QuickTake:
A 24-member Bethel committee presented its recommendation to the Bethel School Board that the district close Shasta by the end of the 2025-26 school year. The team also recommended that Shasta students be absorbed into the remaining middle schools.
Bethel School District is closing Shasta Middle School as a cost savings measure.
In its Nov. 10 meeting and work session, the Bethel School Board gave superintendent Kraig Sproles the direction to shutter the middle school at the end of the academic year in order to help close the district’s $1.8 million budget deficit. The district, like many across the state, is dealing with enrollment decline, rising staffing costs, inadequate state funding and the end of COVID-era relief funding.
Bethel’s long range planning team presented their recommendation to close Shasta during the meeting.
Board members followed the team’s guidance, voicing their preference for closing the school by the end of the 2025-26 school year instead of waiting until the end of the 2026-27 school year. They also favored moving Shasta students and staff to other middle schools in the district rather than moving sixth graders into elementary schools and making Cascade Middle School exclusively a seventh- and eighth-grade building.
The district will be hosting community meetings with Shasta families and staff to share information in the coming months. There are 259 students attending Shasta this year.
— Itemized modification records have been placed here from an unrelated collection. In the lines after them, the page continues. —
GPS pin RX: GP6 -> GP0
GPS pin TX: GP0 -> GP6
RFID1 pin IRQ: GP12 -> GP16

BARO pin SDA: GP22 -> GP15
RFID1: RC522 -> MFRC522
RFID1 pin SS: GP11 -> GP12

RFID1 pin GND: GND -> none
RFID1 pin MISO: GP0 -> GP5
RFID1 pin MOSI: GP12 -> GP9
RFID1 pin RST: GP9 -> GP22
While it is not the board’s role to vote on school closures, board members will eventually vote on the budget, which will include the cost reductions of the closure. Because of this, Sproles needed their direction in order to move forward on the closure.
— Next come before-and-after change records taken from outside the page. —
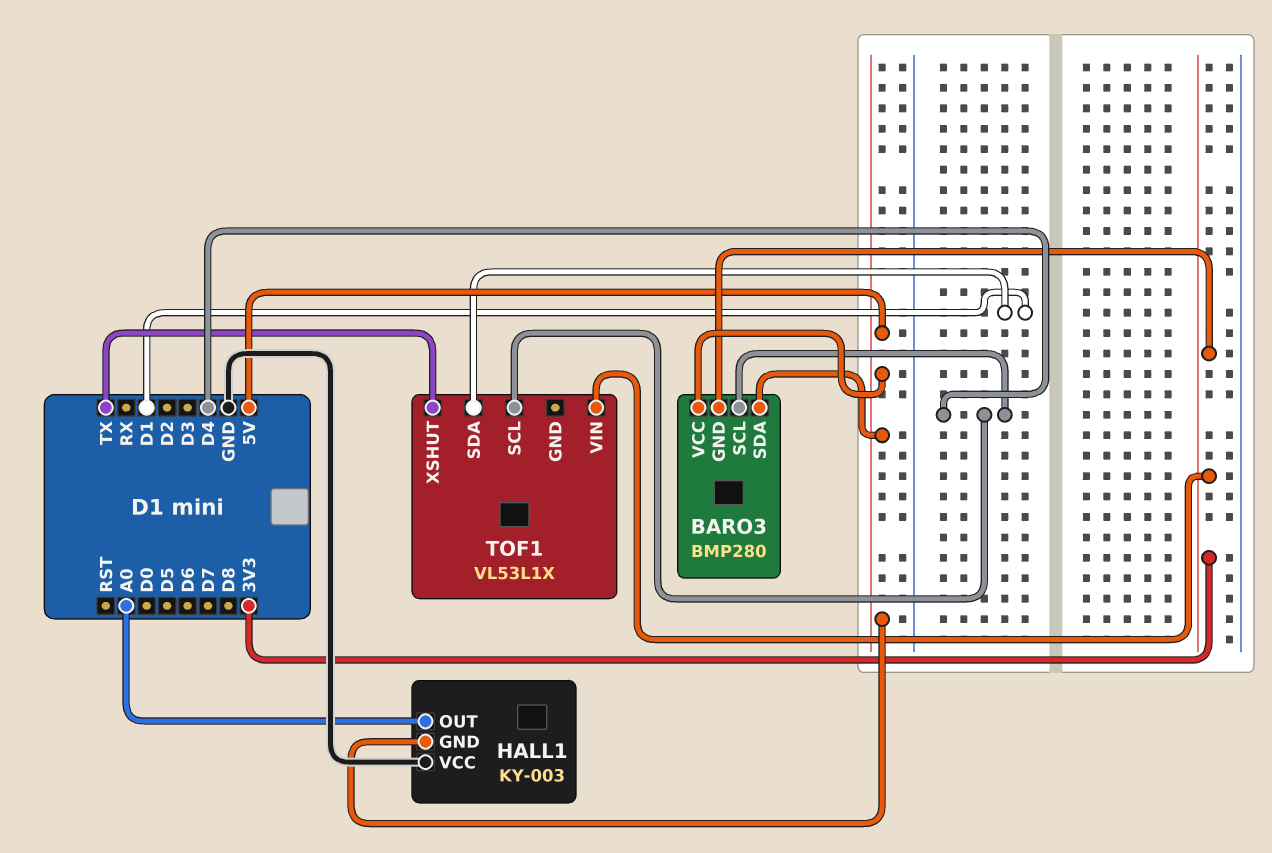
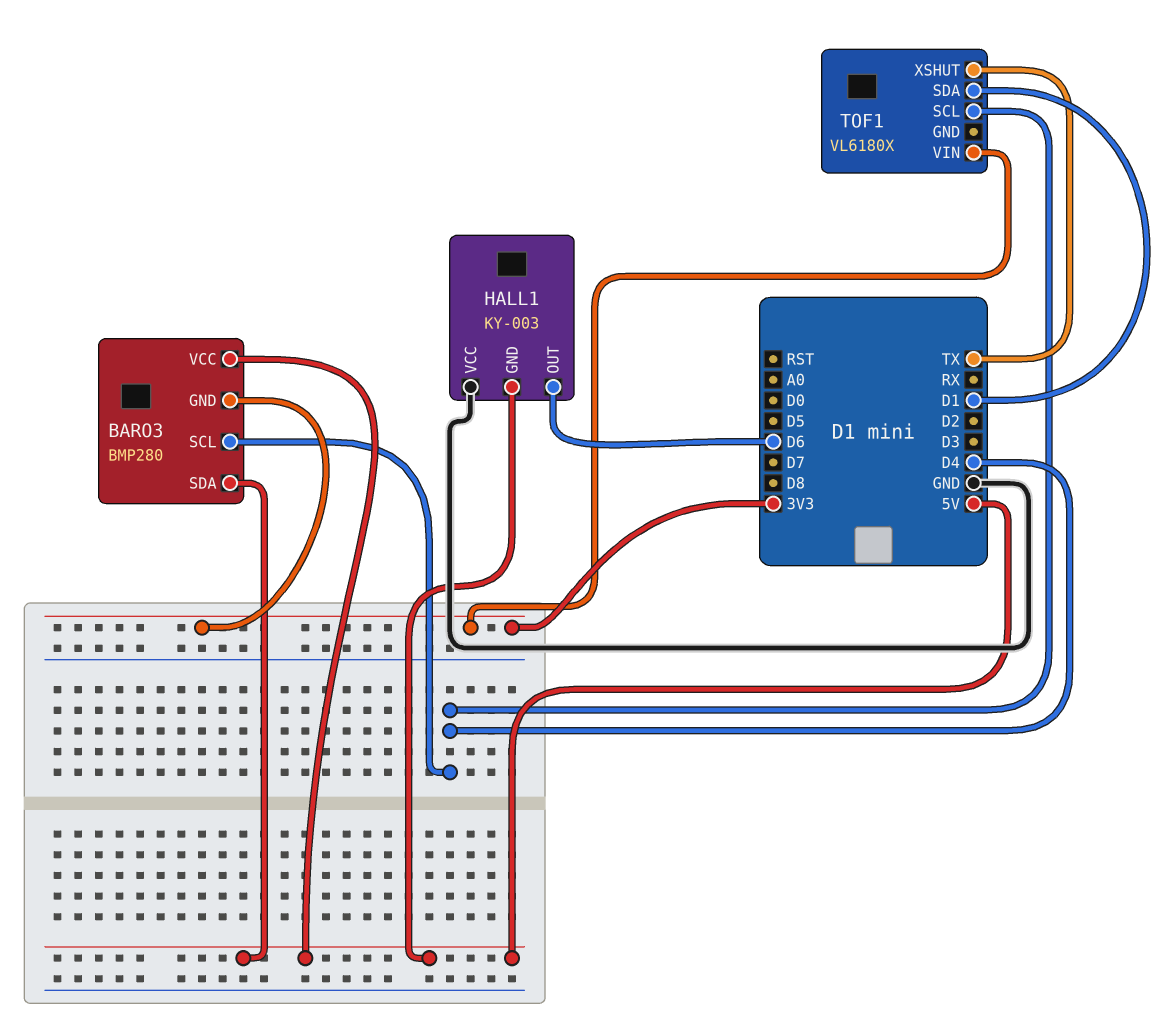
HALL1 pin OUT: A0 -> D6
TOF1: VL53L1X -> VL6180X

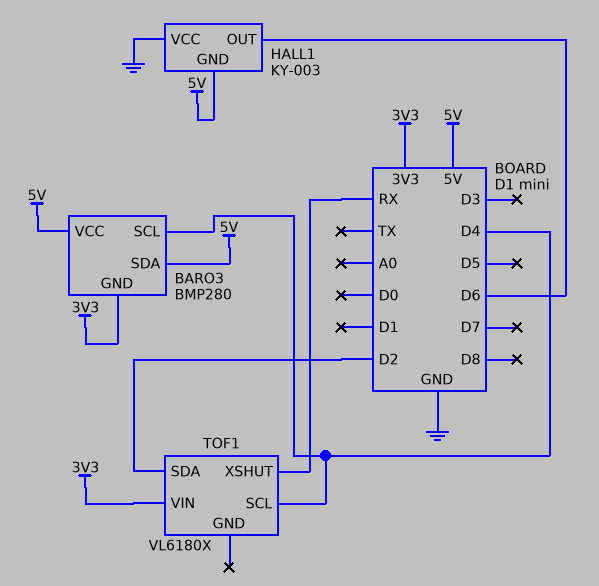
TOF1 pin SDA: D1 -> D2
TOF1 pin XSHUT: TX -> RX

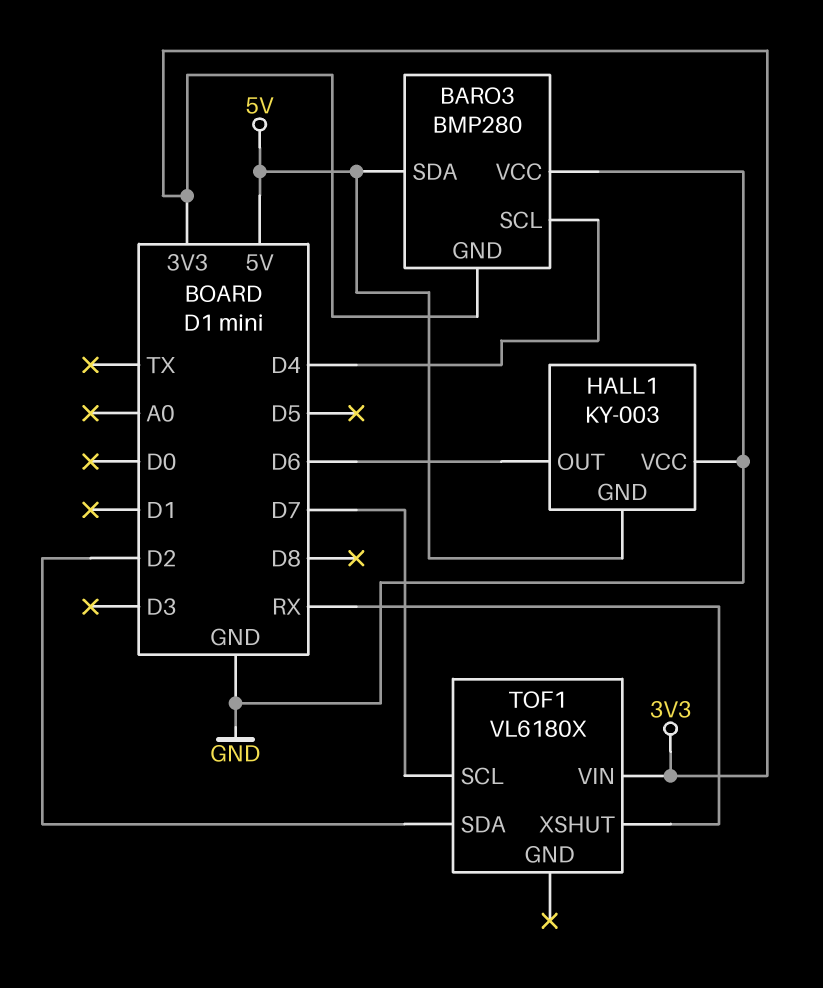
BARO3 pin VCC: 5V -> GND
TOF1 pin SCL: D4 -> D7

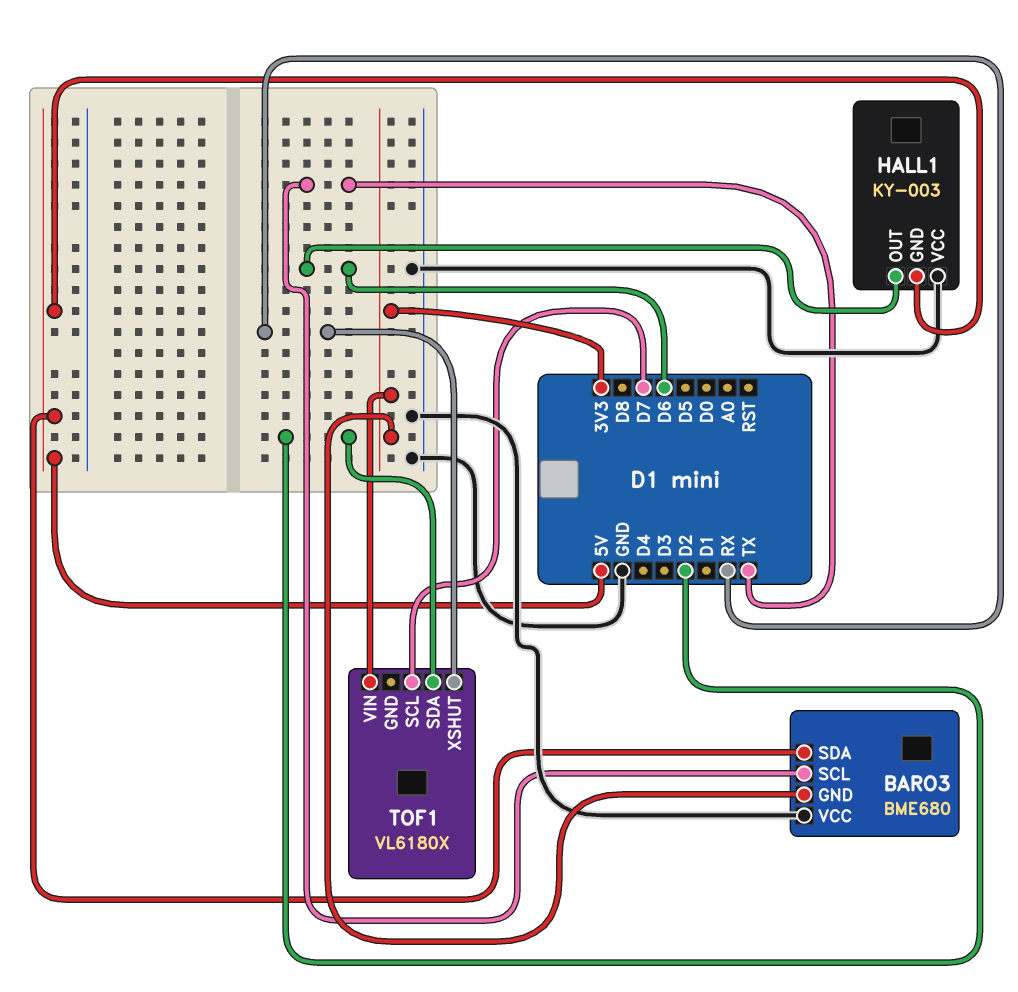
BARO3: BMP280 -> BME680
BARO3 pin SCL: D4 -> TX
The long range planning team was a superintendent’s committee of 24 members that had been meeting since the spring to make a recommendation about the future of middle school programming to the board. Classified and licensed staff, parents, community members, the equity committee, the school board, unions and administrators were represented on the team.
Even though the district is closing Shasta, superintendent Kraig Sproles said layoffs may still be necessary. Cuts would be district-wide, however, not targeted at Shasta staff.
Concerns about Shasta’s closure
The board weighed several complications of Shasta’s closure in their work session.
The closure will mean a couple of years of crowding in the remaining three middle schools due to the district’s large sixth grade class. There are currently 408 Bethel sixth graders, which is 36 more students than the district’s fifth-grade class and 39 more students than their seventh-grade class.
The district plans to purchase portables for Cascade to create additional temporary space as this class moves through middle school. Portables, plus the building’s currently unused space, could increase Cascade’s enrollment by nearly 200. Prairie Mountain School and Meadow View School, both kindergarten to eighth-grade programs, also have the capacity to accommodate about 50 more students each.
The other concerns from board members and the long range planning team about Shasta’s closure were the impact on Shasta’s music program and life skills program, which serves the highest-needs special education students.
Sproles said there will be a separate committee formed to make a plan for the life skills students.
Board member Brian Hynd has children who attended the now-closed Clear Lake Elementary School and now attend Danebo Elementary School. He said even with the district’s proactive approaches to a smooth transition, he’s seen the struggle to combine school communities after a closure. Hynd also is concerned about how students would be affected if tight-knit student groups, like the Shasta jazz band program, get split up.
“One of the things we’ve really tried to do with the past few years is build affinity groups and build a sense of belonging with different activities,” Hynd said. ”And breaking them up and trying to put them back together again is, as I’ve seen with my own kids, it’s really quite difficult.”
Stabilizing Bethel’s budget
Due to declining enrollment and rising employee costs, Bethel has been spending more than it has been taking in since the 2023-24 fiscal year, dipping into their reserves to cover the gap. This year, the district’s reserves went below the board’s reserve target of 12.5% of the operating budget. The reserves currently stand at 11.34% of the budget.
School districts need reserve funds in order to pay employees and bills while they wait on reimbursements from the state. Bethel keeps enough reserves for two months of payroll. Reserves also serve as discretionary funds for hiring more teachers after the beginning of the year to accommodate unexpectedly large class sizes and keep staff if state funding changes midyear due to legislature decisions.
Andrea Belz, Bethel’s business service director, walked the board through the different scenarios of closing the school in 2026, closing it in 2027 or not closing it at all.
Closing it in 2026 offered the most cost savings to the district — $1.4 million of general fund money per year and somewhere between $1.9 million and $2 million long term, the equivalent of 11 full-time licensed teachers. This would stabilize the district’s reserves to between 11% and 12% of the operating budget. Waiting until 2027 to close the school would spend down more savings, reducing the reserves to between 9% and 10% of the operating budget.
Sproles said administrators will present to the board any necessary staff layoffs after the state’s Nov. 19 budget forecast. The forecast will give the district more insight on any adjustments to state funding that may occur.
This story has been updated to include additional information from the Nov. 10 school board meeting and work session.